De gros horaires pour une petite rémunération
A 45 ans, Véronique Ferreira de Sousa, qui cultive les fraises avec son mari depuis 1997 à Saint-Geyrac ne pense pas encore à la retraite mais elle sait déjà que ses deux enfants n’ont pas envie de reprendre le flambeau. « On fait beaucoup d’heures, lâche-t-elle en interrompant un instant son travail, intense en cette pleine saison, nous on est habitués mais je comprends que ce soit un peu décourageant pour eux ».
« Les enfants ne veulent pas reprendre, renchérit Christian Pineaud, producteur gérant des Délices de Mady à Coulounieix Chamiers. Ils voient qu’on fait énormément d’heures, qu’on travaille sept jours sur sept, qu’on ne prend que trois semaines de congé par an et tout ça pour un petit peu plus que le Smic… Ils ne sont pas fous ». De son côté Patricia Rebillou a davantage de chance puisque le deuxième de ses quatre enfants, ingénieur agronome, veut prendre la suite : « Il y a à la fois une fierté mais aussi une inquiétude pour lui car les tâches administratives sont lourdes et la société est de plus en plus autoritaire vis-à-vis de l’agriculture ».
Comment donner envie aux jeunes ?
A 54 ans, Christian Pineaud commence déjà à penser à la transmission de son entreprise qui ne s’annonce pas facile. Il produit 300 tonnes de fraises par an et 50 tonnes de fruits rouges (framboises, cassis, mûres etc.) et a plusieurs idées pour rendre son activité plus attractive.
Il s’est lancé dans la confection de confitures en utilisant les invendus, une façon de se diversifier tout en luttant contre le gaspillage. Patricia Rebillou s’est, elle, lancée dans les confitures dès le début des années 2000. Soucieux de développer les vertus gustatives de ces différentes variétés de fraises, Christian Pineaud veut aller vers du haut de gamme et glisse d’ailleurs que certains grands chefs utilisent déjà ses produits.
Il mise aussi beaucoup sur l’arrivée de la technologie dans les rangs de fraisiers pour redorer l’image du métier. « On récupère les données collectées par les sondes installées dans le sol sur le smartphone, explique-t-il. Il paraît que beaucoup de gens veulent se remettre au vert donc on espère pouvoir intéresser quelques jeunes ».

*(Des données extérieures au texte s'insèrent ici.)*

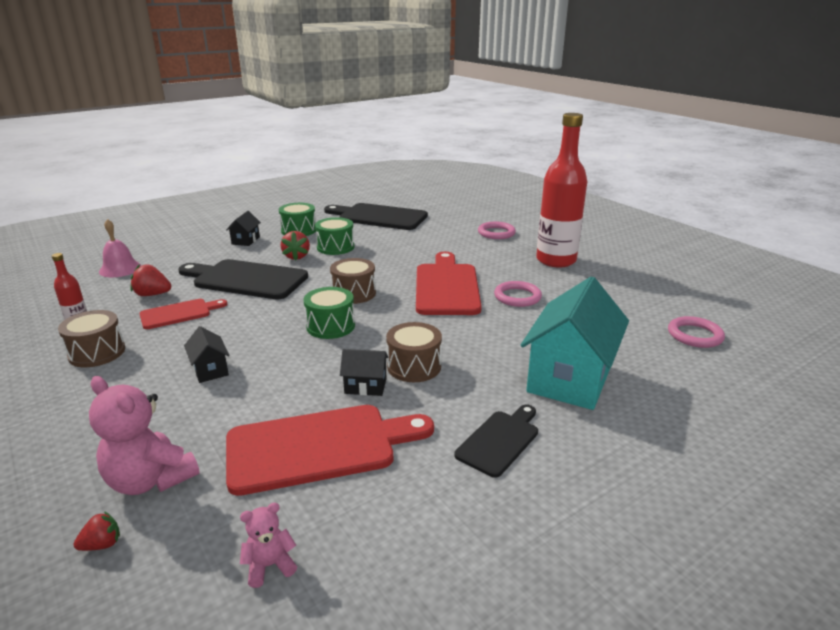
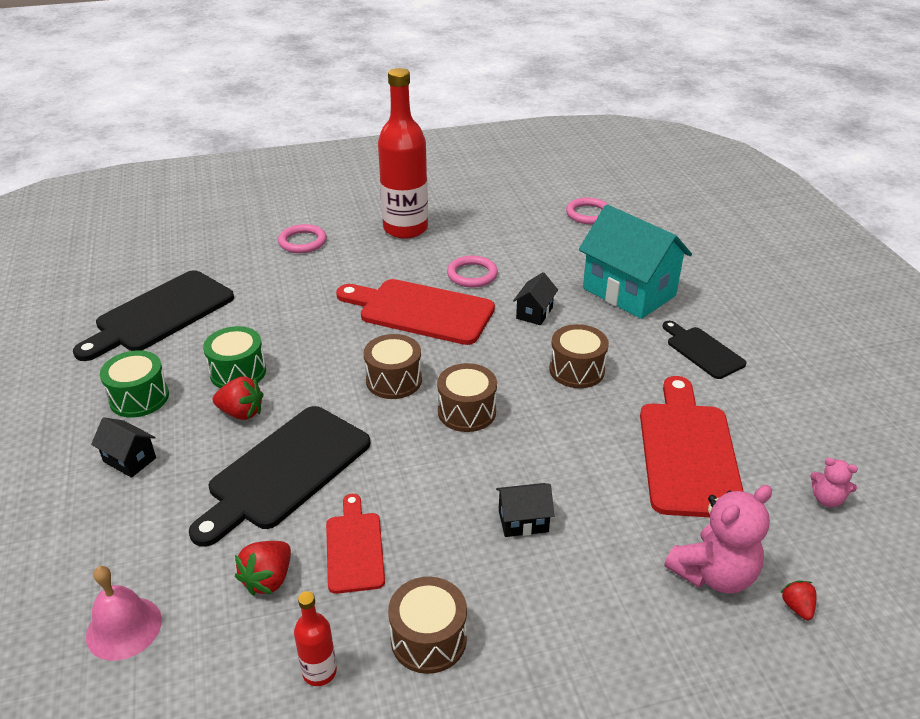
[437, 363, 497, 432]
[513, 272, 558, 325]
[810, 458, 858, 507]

Pour Patricia Rebillou, si on veut conserver une agriculture de proximité, il ne faut pas laisser les fraisiculteurs seuls. Par exemple, le défrichage encadré de petites parcelles doit être facilité pour permettre une rotation des terres, alors qu’aujourd’hui il coûte un prix exorbitant à cause d’une taxe (qui peut aller jusqu’à 6.000 euros l’hectare). « Il faut nous prendre au sérieux et écouter le terrain », assène-t-elle.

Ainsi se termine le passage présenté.